I found the ASE sadly underused. The item has potential and could have really separated the gameplay from other FPS, but it’s mostly relegated to finding hidden objects and detecting landmines. When I first saw the ASE in action I thought it was a great opportunity to force the player to decide between guns and safety. However, the game never really combines the two as much as I would have liked, relegating the two modes of gameplay into separate parts instead of a cohesive whole. It’s one of those missed opportunities in a good game that makes you desperately want a sequel to see how they could improve on it.
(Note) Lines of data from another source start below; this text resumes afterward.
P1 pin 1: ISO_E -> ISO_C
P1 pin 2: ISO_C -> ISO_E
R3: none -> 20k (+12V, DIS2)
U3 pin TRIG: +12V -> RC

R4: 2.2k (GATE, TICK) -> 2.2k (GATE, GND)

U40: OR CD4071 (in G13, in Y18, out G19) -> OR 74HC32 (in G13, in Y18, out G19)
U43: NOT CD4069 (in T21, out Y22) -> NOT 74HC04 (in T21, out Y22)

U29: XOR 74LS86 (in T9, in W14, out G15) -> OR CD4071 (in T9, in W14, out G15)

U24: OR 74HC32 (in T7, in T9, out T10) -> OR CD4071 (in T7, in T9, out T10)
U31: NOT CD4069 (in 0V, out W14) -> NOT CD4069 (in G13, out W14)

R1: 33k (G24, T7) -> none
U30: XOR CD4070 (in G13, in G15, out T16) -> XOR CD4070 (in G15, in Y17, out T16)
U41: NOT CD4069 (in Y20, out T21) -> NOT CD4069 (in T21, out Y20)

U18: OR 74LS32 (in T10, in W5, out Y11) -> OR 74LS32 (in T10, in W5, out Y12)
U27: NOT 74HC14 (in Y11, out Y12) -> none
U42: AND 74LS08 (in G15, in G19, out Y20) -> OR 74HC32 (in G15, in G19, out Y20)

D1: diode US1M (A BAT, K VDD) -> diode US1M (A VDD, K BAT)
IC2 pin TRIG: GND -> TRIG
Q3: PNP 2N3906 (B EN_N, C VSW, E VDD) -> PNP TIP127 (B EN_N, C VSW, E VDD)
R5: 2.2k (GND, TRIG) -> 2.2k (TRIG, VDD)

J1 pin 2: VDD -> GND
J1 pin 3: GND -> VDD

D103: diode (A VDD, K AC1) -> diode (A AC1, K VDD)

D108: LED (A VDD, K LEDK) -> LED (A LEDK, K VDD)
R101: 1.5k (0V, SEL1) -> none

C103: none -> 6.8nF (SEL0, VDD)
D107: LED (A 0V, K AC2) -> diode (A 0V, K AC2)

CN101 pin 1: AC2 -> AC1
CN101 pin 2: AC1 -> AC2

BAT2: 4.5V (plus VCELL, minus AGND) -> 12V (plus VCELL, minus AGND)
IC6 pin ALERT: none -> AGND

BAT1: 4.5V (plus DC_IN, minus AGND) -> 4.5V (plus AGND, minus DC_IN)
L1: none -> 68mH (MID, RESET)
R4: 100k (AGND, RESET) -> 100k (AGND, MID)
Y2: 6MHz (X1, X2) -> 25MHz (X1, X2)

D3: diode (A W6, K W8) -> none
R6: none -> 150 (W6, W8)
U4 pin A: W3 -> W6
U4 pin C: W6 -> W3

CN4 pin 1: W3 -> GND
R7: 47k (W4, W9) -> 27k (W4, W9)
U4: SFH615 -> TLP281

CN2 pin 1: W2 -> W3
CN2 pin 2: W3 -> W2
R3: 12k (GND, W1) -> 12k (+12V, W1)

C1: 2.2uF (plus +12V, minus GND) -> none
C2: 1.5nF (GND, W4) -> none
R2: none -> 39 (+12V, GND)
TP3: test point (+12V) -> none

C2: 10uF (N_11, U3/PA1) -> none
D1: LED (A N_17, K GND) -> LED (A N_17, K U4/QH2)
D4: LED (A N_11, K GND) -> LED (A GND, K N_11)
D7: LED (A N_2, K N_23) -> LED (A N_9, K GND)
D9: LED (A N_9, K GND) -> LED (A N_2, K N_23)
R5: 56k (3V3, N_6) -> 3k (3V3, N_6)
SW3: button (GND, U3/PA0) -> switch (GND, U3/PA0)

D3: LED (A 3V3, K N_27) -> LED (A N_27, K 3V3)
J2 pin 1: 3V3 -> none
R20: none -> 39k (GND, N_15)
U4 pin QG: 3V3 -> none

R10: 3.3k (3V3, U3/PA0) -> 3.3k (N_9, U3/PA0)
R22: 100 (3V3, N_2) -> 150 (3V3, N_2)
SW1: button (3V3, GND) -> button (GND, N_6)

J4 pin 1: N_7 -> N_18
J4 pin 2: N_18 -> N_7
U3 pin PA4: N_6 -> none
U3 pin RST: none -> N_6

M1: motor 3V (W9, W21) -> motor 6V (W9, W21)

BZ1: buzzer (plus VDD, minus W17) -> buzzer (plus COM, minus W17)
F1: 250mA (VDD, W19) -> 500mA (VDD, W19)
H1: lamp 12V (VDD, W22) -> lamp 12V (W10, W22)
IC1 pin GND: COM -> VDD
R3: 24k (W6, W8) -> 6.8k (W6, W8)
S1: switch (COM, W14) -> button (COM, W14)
The online is fantastic and robust for the Wii. I hate tacking on “for the Wii” to the end of sentences so let’s take it out of that context. The online is fun and simple. There, that seems much better and far less qualified. There are plenty of games out there with far more in depth online rosters, that have massively larger levels and more gameplay options. In fact that’s almost all there is out there now. The Conduit‘s online is like stepping into a time-warp and playing GoldenEye online with better controls and more variety of weapons. The levels are smaller and more enclosed, the shooting is frantic and there isn’t any ass on there whose been playing the game for the past four years everyday and can take you out in a nanosecond every time you respawn. It’s actually pretty refreshing to go back and play what feels like an old school shooter, and the easy to understand controls also give it that same universal appeal that GoldenEye had. It’s good, you’ll have fun, and you won’t be confused. (As a side note, I picked up Wii Speak to play with this game and that things is pretty darn cool. I wish more people had it, though.)

Is The Conduit disappointing? No, not at all. I think it turned out to be exactly what we all thought it was going to be: a well executed Wii FPS with some ups and downs that’s fun to play. Oh, and in case you were wondering about the game’s replay value and I accidentally erased my 80 percent completed game and had to play through it twice. It was still fun.

Score: 7.0 — Good (7s are solid games that definitely have an audience. Might lack replay value, could be too short or there are some hard-to-ignore faults, but the experience is fun.)

Total Score: 7.0 Good (7s are solid games that definitely have an audience. Might lack replay value, could be too short or there are some hard-to-ignore faults, but the experience is fun.)